Sunday, January 13, 2019

A Problem of Presentation: Wolf on a String

One of my biggest pet peeves is when books sell themselves on one story, but are actually another once you start reading. That's what happened with Wolf on a String. I bought this because the jacket copy talked of a murder mystery set in Imperial Prague, which is actually quite intriguing to me. That's not, however, what I got.

First off, this book wasn't thick enough to be period fiction. There was very little world-building here, unless you count the name-dropping of famous personages who lived in Prague at the time of this story. And sorry, most people don't know who Johannes Kepler is. I do, but that's what I get paid to do. At any rate, he had nothing to do with the story. The major players (most of them fictionalized) are well-fleshed out, which I wish I could say for our protagonist. He started off fine, a scholar from a smaller village trying to make his way in the Prague court, but the problem is that the character never grows, and as a result his immaturity and poor-decision making grates more and more as you read. For someone who is highly educated, the guy is an idiot. I understand a degree doesn't make you smart with women (which is what most of the book is about), but that's got nothing to do with an ability to think logically about who might have killed the emperor's young new mistress. Oh, that's right, this is about a murder! Of the emperor's you g mistress! I almost forgot...

And that's really the problem. The story is not truly about the unwinding of this mystery - that's very clear very early on. It's really about Christian Stern's ridiculously brash love affair with the emperor's older mistress (ahem), which preoccupies his time so that momentum on the investigation screeches to a halt. Hmm. Some mystery. No, indeed more time is spent with Stern trying to unravel the machinations of the emperor's court, trying to figure out the sides in some great game (which we're not privy to, since politics play no part in this tale whatseover). As I said, the book simply was not thick enough to carry the weight of such a story. The majority of the language was about how besotted Stern became with this older, "tainted" woman (his words, which I do in fact take umbrage with).

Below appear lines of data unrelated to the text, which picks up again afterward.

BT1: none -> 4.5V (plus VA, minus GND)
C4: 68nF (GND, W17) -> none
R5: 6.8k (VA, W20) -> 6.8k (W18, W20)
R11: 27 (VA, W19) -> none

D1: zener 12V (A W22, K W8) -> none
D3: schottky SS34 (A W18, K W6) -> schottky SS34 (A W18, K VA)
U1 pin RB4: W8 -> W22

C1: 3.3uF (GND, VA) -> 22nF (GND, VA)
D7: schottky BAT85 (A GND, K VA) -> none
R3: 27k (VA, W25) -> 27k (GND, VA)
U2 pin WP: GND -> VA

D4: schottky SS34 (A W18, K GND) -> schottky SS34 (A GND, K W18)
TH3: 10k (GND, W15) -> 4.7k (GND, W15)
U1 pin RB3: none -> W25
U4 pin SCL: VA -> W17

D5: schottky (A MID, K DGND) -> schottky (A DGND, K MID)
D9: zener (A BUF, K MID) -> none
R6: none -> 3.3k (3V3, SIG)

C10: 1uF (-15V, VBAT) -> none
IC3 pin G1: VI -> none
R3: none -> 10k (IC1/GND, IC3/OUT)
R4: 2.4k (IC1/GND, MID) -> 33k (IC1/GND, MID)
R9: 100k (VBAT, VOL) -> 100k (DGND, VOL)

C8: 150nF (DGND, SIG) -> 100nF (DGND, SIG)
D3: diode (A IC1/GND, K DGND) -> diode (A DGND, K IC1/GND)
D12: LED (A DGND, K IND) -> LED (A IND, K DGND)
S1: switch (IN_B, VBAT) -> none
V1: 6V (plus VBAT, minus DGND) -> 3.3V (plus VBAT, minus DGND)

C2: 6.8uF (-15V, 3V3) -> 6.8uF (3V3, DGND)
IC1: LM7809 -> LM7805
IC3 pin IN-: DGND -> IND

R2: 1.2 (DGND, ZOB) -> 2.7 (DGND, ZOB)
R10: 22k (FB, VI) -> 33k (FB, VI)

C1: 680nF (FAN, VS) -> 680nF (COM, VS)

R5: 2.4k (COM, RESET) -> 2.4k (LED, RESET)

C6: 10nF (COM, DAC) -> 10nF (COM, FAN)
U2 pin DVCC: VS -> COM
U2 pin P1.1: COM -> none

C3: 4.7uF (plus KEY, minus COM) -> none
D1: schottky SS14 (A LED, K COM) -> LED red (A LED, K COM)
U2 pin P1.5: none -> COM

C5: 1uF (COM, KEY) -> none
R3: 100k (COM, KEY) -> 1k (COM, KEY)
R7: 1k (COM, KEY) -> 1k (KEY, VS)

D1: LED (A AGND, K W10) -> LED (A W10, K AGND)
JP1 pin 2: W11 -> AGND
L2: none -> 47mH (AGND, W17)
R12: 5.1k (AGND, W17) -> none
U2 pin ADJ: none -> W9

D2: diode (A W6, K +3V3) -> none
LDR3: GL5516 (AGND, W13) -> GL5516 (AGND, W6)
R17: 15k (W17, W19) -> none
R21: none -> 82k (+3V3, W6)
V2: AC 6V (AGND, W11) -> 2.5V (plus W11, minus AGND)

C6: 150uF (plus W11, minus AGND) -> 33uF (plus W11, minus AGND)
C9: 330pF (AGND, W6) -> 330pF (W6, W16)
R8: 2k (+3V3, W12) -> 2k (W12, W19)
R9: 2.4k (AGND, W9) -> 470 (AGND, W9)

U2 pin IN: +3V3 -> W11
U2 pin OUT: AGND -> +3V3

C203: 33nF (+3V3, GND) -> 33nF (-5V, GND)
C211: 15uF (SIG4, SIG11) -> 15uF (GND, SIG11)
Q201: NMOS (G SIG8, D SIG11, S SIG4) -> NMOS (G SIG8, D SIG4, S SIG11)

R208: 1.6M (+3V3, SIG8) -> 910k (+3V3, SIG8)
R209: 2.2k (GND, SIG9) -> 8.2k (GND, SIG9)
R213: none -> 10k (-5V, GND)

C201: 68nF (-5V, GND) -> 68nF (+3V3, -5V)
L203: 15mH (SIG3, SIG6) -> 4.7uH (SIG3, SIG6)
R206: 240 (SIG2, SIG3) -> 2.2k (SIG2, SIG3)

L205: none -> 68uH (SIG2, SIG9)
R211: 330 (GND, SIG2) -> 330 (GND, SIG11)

The absolute worst part is that Stern seems to realize that everyone around him is playing him, including his lover, but he does nothing about it. No progress is made on the murder investigation - he has the resolution spelled out for him very neatly by people who (rightly, it seems) treat him like an oblivious pawn, and the story ends with him running away from the whole mess. Wow. I've never seen a complete abdication of self-realization or growth on the part of a character, a main character, that I can recall.

If you want to write what I'll call a male-centric bodice-ripper in murder mystery dressings, then say so. It wouldn't sell very much, because mostly women read such works, and they want something where women aren't just props for a protagonist with more play than seems reasonable. I guess it still is historical fiction, but with an off-kilter focus and terrible characterization. I don't know what else you call that, other than bad.